On 8 July 1947, elements of the 119th Infantry and the 1st and 3rd Battalions, 120th Infantry were consolidated, reorganized, and federally recognized in eastern North Carolina as the 119th Infantry Regiment. On 28 October 1954, the regiment, less those elements from central North Carolina, were organized to include the former 167th Military Police Battalion as the 1st Battalion. Elements of the regiment from central North Carolina were consolidated with elements of the 120th Infantry Regiment located in central North Carolina to form the new 139th Infantry Regiment. On 1 April 1959, the 119th Infantry Regiment was reorganized under the Combat Arms Regimental System and the Pentomic concept to consist of the 1st and 2nd Battle Groups, elements of the 30th Infantry Division. On 10 March 1963, the 1st and 2nd Battle Groups, 119th Infantry, were reorganized as the 4th, 5th, and 6th Battalions, 119th Infantry, elements of the 30th Infantry Division. On 1 January 1968, the regiment was reorganized to consist of the 1st Battalion, an element of the 30th Infantry Division. In 1974, the 30th Infantry Division was inactivated, and the brigade in North Carolina became the 30th Infantry Brigade (Mechanized) (Separate), what is now known as the 30th Armored Brigade Combat Team.

===Recent history===
The 1st Battalion, 119th Infantry was nicknamed the "Swamp Dragon Battalion" due to the nature of the terrain in its home area of eastern North Carolina. By the early 2000s, Company A was located at Roanoke Rapids. The battalion was alerted for service in Iraq in March 2003 and was deployed with its brigade. The battalion was inactivated in 2004. On 22 February 2026, the 1st Battalion, 252nd Armor Regiment was converted into the 1st Battalion, 119th Infantry Regiment.

==Decorations==

- Presidential Unit Citation (Army), streamer embroidered STOUMONT, BELGIUM
- Presidential Unit Citation (Army), streamer embroidered PIVITSHEIDE, GERMANY
- French Croix de Guerre with Palm, World War II, streamer embroidered FRANCE
- French Croix de Guerre 1939-1945 with Silver Gilt Star, World War II, streamer embroidered STOUMONT AND HABIEMONT
- Belgian Fourragere 1940
- Cited in the Order of the Day of the Belgian Army for action in BELGIUM
- Cited in the Order of the Day of the Belgian Army for action in the ARDENNES
- Company C, 1st Battalion, also entitled to Meritorious Unit Commendation, streamer embroidered UNITED KINGDOM

==Distinctive unit insignia==
- Description
A Silver color and metal enamel device 1+3/16 in in height overall consisting of a shield blazoned: Per fess Azure and Argent, upon a mound in base Vert a lion rampant passant counterchanged, eyed, langued and armed Gules.
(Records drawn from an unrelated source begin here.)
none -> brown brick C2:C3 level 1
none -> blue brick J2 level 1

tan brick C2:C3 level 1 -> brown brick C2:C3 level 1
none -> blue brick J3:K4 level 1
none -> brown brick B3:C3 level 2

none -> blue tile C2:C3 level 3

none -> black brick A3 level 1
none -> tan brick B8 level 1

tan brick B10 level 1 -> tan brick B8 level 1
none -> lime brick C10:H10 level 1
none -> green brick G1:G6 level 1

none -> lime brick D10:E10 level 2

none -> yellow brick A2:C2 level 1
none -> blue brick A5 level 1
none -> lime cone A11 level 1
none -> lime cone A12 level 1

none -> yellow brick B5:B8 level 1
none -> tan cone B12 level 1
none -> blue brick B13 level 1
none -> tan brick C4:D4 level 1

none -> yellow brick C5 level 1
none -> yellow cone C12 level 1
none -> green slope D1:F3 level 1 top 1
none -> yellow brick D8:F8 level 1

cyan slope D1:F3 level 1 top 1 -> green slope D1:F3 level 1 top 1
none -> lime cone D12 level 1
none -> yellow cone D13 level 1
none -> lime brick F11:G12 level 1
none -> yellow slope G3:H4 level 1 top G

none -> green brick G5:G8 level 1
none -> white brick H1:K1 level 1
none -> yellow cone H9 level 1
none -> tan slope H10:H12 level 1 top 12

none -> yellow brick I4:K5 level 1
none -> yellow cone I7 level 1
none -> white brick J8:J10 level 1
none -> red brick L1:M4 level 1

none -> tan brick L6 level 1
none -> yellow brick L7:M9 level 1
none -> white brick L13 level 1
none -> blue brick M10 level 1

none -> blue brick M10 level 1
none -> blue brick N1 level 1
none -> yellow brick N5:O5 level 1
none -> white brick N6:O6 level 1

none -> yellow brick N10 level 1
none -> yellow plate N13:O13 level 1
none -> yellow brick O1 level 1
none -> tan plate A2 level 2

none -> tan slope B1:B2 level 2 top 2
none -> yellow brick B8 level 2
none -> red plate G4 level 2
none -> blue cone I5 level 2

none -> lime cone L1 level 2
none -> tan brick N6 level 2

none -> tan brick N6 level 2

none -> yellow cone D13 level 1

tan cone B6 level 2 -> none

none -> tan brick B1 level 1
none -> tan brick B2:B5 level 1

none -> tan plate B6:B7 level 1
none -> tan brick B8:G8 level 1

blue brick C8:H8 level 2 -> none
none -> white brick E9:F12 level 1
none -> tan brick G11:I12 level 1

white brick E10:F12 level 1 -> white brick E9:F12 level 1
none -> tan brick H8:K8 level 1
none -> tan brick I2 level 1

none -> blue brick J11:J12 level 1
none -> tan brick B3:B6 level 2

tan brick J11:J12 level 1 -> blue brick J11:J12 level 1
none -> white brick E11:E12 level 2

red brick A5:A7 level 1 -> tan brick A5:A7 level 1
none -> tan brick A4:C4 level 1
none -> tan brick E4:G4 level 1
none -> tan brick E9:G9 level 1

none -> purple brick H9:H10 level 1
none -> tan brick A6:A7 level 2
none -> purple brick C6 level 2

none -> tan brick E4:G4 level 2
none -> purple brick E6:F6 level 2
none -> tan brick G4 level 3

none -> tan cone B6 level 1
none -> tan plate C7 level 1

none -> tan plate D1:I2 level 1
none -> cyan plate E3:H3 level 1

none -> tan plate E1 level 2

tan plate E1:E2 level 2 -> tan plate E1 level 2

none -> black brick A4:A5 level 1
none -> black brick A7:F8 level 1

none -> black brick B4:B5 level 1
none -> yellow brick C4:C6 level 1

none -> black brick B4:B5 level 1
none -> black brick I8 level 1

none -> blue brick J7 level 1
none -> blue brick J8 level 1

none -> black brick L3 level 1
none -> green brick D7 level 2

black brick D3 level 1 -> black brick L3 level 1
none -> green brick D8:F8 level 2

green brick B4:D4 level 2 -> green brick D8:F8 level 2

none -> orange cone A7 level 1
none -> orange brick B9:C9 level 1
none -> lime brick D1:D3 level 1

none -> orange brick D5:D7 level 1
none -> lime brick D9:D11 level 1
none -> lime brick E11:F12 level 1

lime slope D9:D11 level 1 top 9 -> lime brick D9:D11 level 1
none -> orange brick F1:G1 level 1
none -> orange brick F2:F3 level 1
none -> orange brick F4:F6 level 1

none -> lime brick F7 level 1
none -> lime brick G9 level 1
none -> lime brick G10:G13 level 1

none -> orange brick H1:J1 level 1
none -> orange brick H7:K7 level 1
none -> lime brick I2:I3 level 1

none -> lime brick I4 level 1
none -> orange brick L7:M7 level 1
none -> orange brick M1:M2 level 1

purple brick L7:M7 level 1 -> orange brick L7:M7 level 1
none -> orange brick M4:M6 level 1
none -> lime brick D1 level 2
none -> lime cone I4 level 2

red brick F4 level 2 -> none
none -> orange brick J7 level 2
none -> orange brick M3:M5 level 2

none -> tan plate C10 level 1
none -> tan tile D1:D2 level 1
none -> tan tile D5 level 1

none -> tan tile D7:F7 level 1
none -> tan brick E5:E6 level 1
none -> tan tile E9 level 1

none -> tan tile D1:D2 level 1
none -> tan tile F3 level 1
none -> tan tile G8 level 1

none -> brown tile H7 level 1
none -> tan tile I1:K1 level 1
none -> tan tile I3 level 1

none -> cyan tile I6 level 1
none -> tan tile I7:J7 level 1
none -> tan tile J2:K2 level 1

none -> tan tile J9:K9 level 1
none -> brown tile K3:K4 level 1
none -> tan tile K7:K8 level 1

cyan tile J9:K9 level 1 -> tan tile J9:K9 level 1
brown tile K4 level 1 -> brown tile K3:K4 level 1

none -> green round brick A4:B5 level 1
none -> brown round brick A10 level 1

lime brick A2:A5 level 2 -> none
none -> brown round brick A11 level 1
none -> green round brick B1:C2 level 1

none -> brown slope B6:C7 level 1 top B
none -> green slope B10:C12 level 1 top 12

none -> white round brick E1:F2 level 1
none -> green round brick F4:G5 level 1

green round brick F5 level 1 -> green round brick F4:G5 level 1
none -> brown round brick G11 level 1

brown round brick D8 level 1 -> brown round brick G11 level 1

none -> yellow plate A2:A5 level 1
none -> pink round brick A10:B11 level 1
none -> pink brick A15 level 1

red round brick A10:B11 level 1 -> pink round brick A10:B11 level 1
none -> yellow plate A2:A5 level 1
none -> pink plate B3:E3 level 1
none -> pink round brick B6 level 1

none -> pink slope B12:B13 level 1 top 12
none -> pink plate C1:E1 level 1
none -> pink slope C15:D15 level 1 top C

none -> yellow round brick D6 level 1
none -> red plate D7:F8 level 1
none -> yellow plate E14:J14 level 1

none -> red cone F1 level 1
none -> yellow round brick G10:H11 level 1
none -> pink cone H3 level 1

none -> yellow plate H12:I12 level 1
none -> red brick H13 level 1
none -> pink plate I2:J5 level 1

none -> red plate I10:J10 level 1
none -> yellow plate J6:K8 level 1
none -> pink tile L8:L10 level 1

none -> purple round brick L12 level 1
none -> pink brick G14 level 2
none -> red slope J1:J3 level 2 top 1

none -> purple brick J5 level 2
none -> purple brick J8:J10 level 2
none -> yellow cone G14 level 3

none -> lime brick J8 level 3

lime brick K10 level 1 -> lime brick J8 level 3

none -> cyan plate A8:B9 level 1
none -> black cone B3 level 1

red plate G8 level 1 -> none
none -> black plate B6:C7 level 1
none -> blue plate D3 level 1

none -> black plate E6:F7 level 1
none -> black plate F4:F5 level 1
Attached below and to the sides of the shield is a Silver scroll turned Blue inscribed "UNDAUNTED" in Blue letters.
- Symbolism
The blue is the color of the Infantry. The functions of the organization are allegorically implied by the ferocious lion, heraldically being the lively image of a good soldier who must be valiant of courage, strong of body and a foe to fear. The motto alludes to the symbolism of the shield and is expressive of the characteristics of the personnel.
- Background
The distinctive unit insignia was approved on 4 February 1943. It was amended to change the description on 29 March 1953.

==Coat of arms==
===Blazon===
- Shield
Per fess Azure and Argent, upon a mound in base Vert a lion rampant passant counterchanged, eyed, langued and armed Gules.
- Crest
That for the regiments and separate battalions of the North Carolina Army National Guard: On a wreath of the colors Argent and Azure, a hornet's nest hanging from a bough beset with 13 hornets all Proper. Motto: UNDAUNTED.

===Symbolism===
- Shield
The blue is the color of the Infantry. The functions of the organization are allegorically implied by the ferocious lion, heraldically being the lively image of a good soldier who must be valiant of courage, strong of body and a foe to fear.
- Crest
The crest is that of the North Carolina Army National Guard.

===Background===
The coat of arms was approved on 4 February 1943. It was amended to change the blazon on 29 March 1953.

==Popular culture==
In Fury (2014 film), the 119th Infantry is the element of the crack 30th Infantry Division that the tank "Fury" and its platoon from the 66th Armor Regiment of the 2nd Armored Division are assigned to support.